(Massachusetts) — Two Massachusetts truck drivers knew that their employer was delivering substandard concrete to a well-known work site. They blew the whistle, filing suit against the employer with the federal government. Are you surprised that, once the suit was settled in the drivers’ favor, they were both fired?
What happened. “Harris” and “Findley” drove trucks for Aggregate Industries, which had won a federal contract to supply concrete to the “Big Dig,” a huge Boston highway project. Convinced that Aggregate was cutting corners and delivering poor-quality materials to the project, the two drivers filed suit under the False Claims Act. That law was meant to prevent fraud against the government and allows individuals to sue on the government’s behalf.
Soon enough, their participation in the suit was leaked to Aggregate. When Aggregate settled the suit with the government, Harris and Findlay both received portions of the payment.
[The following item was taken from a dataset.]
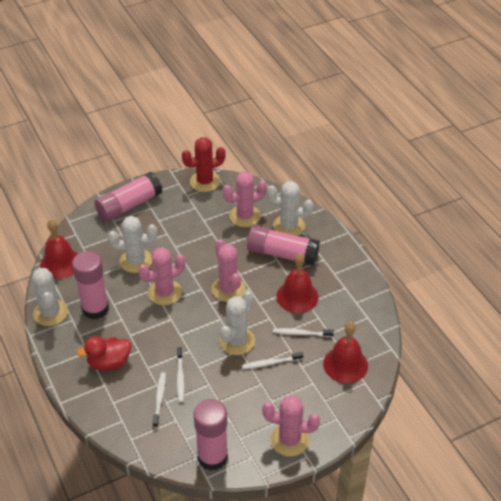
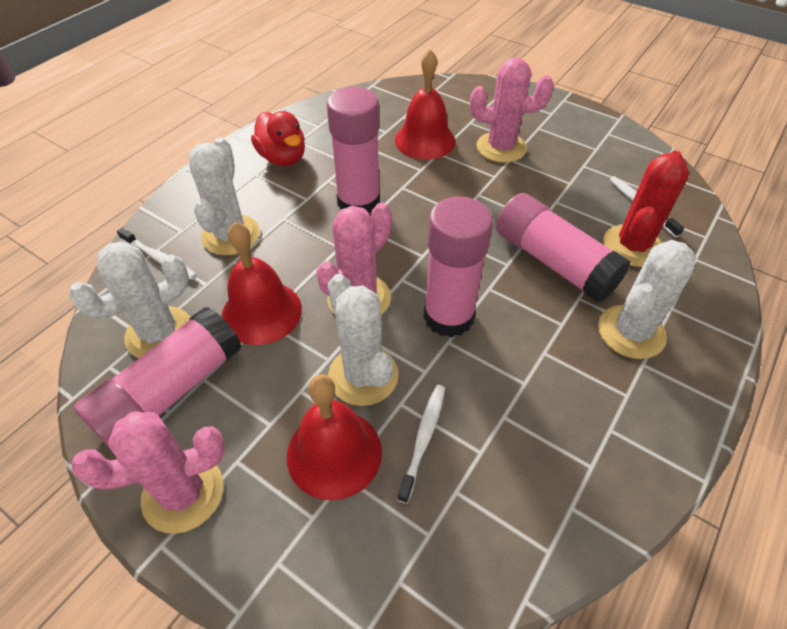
pink cactus: 4 -> 3
white toothbrush: 4 -> 3

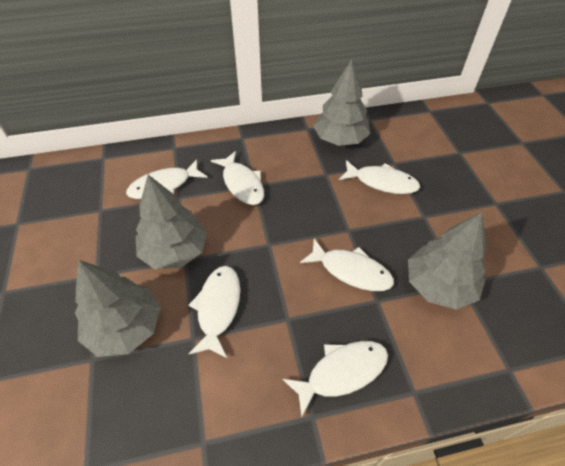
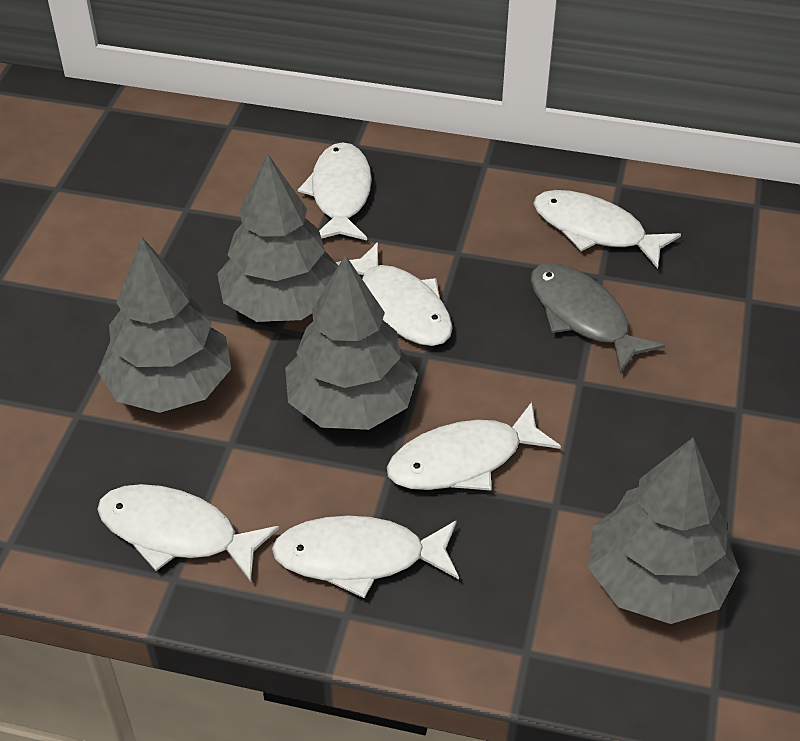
grey fish: 0 -> 1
Meanwhile, there had been no work for them in early 2007, and then Harris underwent a major dental procedure that kept him home for several weeks. By July, he was ready to return, but Aggregate demanded that he take a drug test. He fended it off twice, but finally the employer insisted. He provided a sample, which Aggregate then said was inconclusive and demanded another.
Harris refused, was fired, and sued, charging retaliation. Findley was fired for a different reason and joined Harris’s suit, both of them pointing to the False Claims Act’s antiretaliation provision.
A federal district court judge ruled in Aggregate’s favor, and the two drivers appealed to the 1st Circuit, which covers Maine, Massachusetts, New Hampshire, and Rhode Island.
What the court said. Harris was fired just 72 hours after signing the settlement agreement that ended his and Findley’s suit–a proximity that judges found significant.
Further, it appeared that Aggregate had failed to follow its own drug-testing procedures, especially when Harris initially refused to be tested, citing his union contract, and the employer simply backed down.
Next, Aggregate pointed to a drug test Harris had failed in 2005, his union objected, and again the employer backed down.
Finally, Aggregate claimed a third-party contractor had listed Harris for testing, but it never gave proof of that in court. To appellate judges, the drug test looked like a pretext, and they reversed the lower court’s ruling and sent the case back for reconsideration. Harrington v. Aggregate Industries-Northeast Region, U.S. Court of Appeals for the 1st Circuit, No. 11-1511 (2012).